3 indices, spread over the 3 nodes. Not that rhel10x3 has only 3x replicas, no primary shards. Set unassigned.node_left.delayed_timeout for 5m for these indices and reboot rhel10x3

while its down, cluster is yellow and:

$ escurl /_cat/shards | fgrep testindex | tr -s ' ' | sort
testindex1 0 p STARTED 16 38.5kb 38.5kb 192.168.122.242 rhel10x2
testindex1 0 r UNASSIGNED
testindex2 0 p STARTED 19 43.9kb 43.9kb 192.168.122.152 rhel10x1
testindex2 0 r UNASSIGNED
testindex3 0 p STARTED 24 44.3kb 44.3kb 192.168.122.152 rhel10x1
testindex3 0 r UNASSIGNED

as expected, the shards are just UNASSIGNED for the time being.

When rhel10x3 returns:

escurl /_cat/shards | fgrep testindex | tr -s ' ' | sort
testindex1 0 p STARTED 16 38.5kb 38.5kb 192.168.122.242 rhel10x2
testindex1 0 r STARTED 16 43.7kb 43.7kb 192.168.122.177 rhel10x3
testindex2 0 p STARTED 19 43.9kb 43.9kb 192.168.122.152 rhel10x1
testindex2 0 r STARTED 19 43.9kb 43.9kb 192.168.122.177 rhel10x3
testindex3 0 p STARTED 24 44.3kb 44.3kb 192.168.122.152 rhel10x1
testindex3 0 r STARTED 24 44.3kb 44.3kb 192.168.122.177 rhel10x3

everything is exactly as it was/where before the reboot.

The complications are when you have many indices, the cluster's effort to maintain balance will impact things.
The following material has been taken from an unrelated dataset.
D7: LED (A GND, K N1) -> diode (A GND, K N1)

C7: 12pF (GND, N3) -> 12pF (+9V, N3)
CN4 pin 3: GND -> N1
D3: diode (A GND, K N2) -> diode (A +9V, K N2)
This would be more pronounced if you already close to limits.

Hi,

During a node restart, Elasticsearch promotes replicas to primary and initializes new replicas, so the old primary can’t be reused. To reduce initialization time, do rolling restarts one node at a time, tune node_concurrent_recoveries, max_bytes_per_sec, and shard allocation settings, ensuring faster shard recovery and minimal downtime.

Welcome to the forum !!

I believe you are being too definitive there. That "cant be re-used" should be a "may not be reused", at least AFAIK.
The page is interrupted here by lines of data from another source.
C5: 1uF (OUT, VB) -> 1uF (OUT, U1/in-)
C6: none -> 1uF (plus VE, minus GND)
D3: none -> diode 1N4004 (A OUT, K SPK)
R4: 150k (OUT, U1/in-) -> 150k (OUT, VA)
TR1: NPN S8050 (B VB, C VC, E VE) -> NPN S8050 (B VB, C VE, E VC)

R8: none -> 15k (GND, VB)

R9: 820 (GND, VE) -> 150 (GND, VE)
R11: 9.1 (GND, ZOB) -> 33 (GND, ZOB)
If you (or anyone else) know the specific code paths then I am happy to be corrected, every day is a school day, but let's say my own experience has appeared to be different.

Hi again, one more thing noticed, I am following the safe approach and waiting the green state , before the restart each node (1,2,3) had equal amount of primaries of indices, it is like we had 1000p and 2000r (1p 2r) and each had primaries distrubuted evenly (~330 each) , each shard is only 7mb. After first rollout restart we see that node-1 got all the primaries allocated to it… is this expected or fine?

Er, no, not expected.

Your counts here are real or just for illustrations? They are close to the default shard limit per node (which is 1000), so maybe playing a role here?

@RainTown it is real number, we have set 5000 shards as node limit.